In 1951, the Bulah family, contacted attorney Louis L. Redding, via NAACP, for legal support when her appeals to the state school officials were rejected due to segregation. . They sued for Shirley's admission to white Hockessin School No. 29, citing state segregation.

Sarah Bulah faced scorn for her decision to pursue a legal challenge. Her neighbors opposed it, local Black teachers disapproved, and her pastor questioned its wisdom, later admitting, « I was for segregation ».

Bulah v. Gebhart was joined with Gebhart v. Belton in the Delaware Court of Chancery in 1952. Chancellor Collins J. Seitz presided over the case and ruled that the racial segregation of Delaware's public schools was unconstitutional. The case was one of several that led to the U.S. Supreme Court's landmark decision in Brown v. Board of Education in 1954.

== Personal life ==
After high school, Shirley Bulah Stamps served as a military nurse, where she met and married Phillip E. Stamps. They had a son Phillip Jr. as well as three grandchildren.

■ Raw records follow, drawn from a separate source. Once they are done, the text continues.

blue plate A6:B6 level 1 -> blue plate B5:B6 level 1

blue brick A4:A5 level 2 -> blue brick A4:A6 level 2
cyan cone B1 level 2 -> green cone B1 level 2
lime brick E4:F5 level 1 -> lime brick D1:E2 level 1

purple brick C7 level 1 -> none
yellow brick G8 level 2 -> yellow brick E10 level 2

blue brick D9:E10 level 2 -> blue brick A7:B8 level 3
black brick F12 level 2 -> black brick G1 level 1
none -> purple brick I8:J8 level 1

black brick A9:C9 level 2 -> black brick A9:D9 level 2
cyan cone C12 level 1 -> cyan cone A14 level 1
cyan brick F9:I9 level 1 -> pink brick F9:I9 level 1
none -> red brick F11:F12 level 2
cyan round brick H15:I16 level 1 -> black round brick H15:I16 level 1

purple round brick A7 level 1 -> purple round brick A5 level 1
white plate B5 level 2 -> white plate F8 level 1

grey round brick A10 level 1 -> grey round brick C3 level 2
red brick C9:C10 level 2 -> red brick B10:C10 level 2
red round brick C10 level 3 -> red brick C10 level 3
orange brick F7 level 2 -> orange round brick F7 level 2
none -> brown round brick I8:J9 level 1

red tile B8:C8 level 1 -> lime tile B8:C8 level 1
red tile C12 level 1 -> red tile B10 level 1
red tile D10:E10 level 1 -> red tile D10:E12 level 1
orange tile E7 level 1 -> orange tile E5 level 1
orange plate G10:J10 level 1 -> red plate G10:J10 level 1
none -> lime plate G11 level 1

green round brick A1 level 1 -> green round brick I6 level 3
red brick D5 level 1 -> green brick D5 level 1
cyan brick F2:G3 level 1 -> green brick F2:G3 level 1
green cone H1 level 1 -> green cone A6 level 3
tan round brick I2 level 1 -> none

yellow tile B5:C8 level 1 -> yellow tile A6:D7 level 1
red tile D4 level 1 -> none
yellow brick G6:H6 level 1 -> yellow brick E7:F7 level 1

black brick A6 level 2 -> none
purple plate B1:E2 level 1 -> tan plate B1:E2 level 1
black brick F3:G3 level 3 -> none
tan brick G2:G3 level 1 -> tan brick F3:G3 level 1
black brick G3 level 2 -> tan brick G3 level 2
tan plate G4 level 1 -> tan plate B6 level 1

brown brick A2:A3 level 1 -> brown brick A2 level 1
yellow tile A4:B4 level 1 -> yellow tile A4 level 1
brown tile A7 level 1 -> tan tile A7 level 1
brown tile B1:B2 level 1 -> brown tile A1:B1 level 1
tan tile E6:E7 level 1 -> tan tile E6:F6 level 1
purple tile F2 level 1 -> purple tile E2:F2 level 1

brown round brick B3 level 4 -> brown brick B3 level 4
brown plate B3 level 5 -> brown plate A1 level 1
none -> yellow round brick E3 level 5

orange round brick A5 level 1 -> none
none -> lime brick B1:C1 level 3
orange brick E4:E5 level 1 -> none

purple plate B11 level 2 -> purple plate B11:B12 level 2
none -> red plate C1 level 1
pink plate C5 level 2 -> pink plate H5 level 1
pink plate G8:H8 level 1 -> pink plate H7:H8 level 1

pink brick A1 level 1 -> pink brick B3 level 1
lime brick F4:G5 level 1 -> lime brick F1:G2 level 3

Phillip E. Stamps died in 1996. She then returned from Maryland to Delaware where she had been ordained as a minister in 1984. She pastored four churches, including St. James African Union Methodist Church in Wilmington.

Shirley died of a heart attack on May 28, 2003, at age 59.

The National Park Service published an August 16, 2001, video interview of her discussing her desegregation experiences.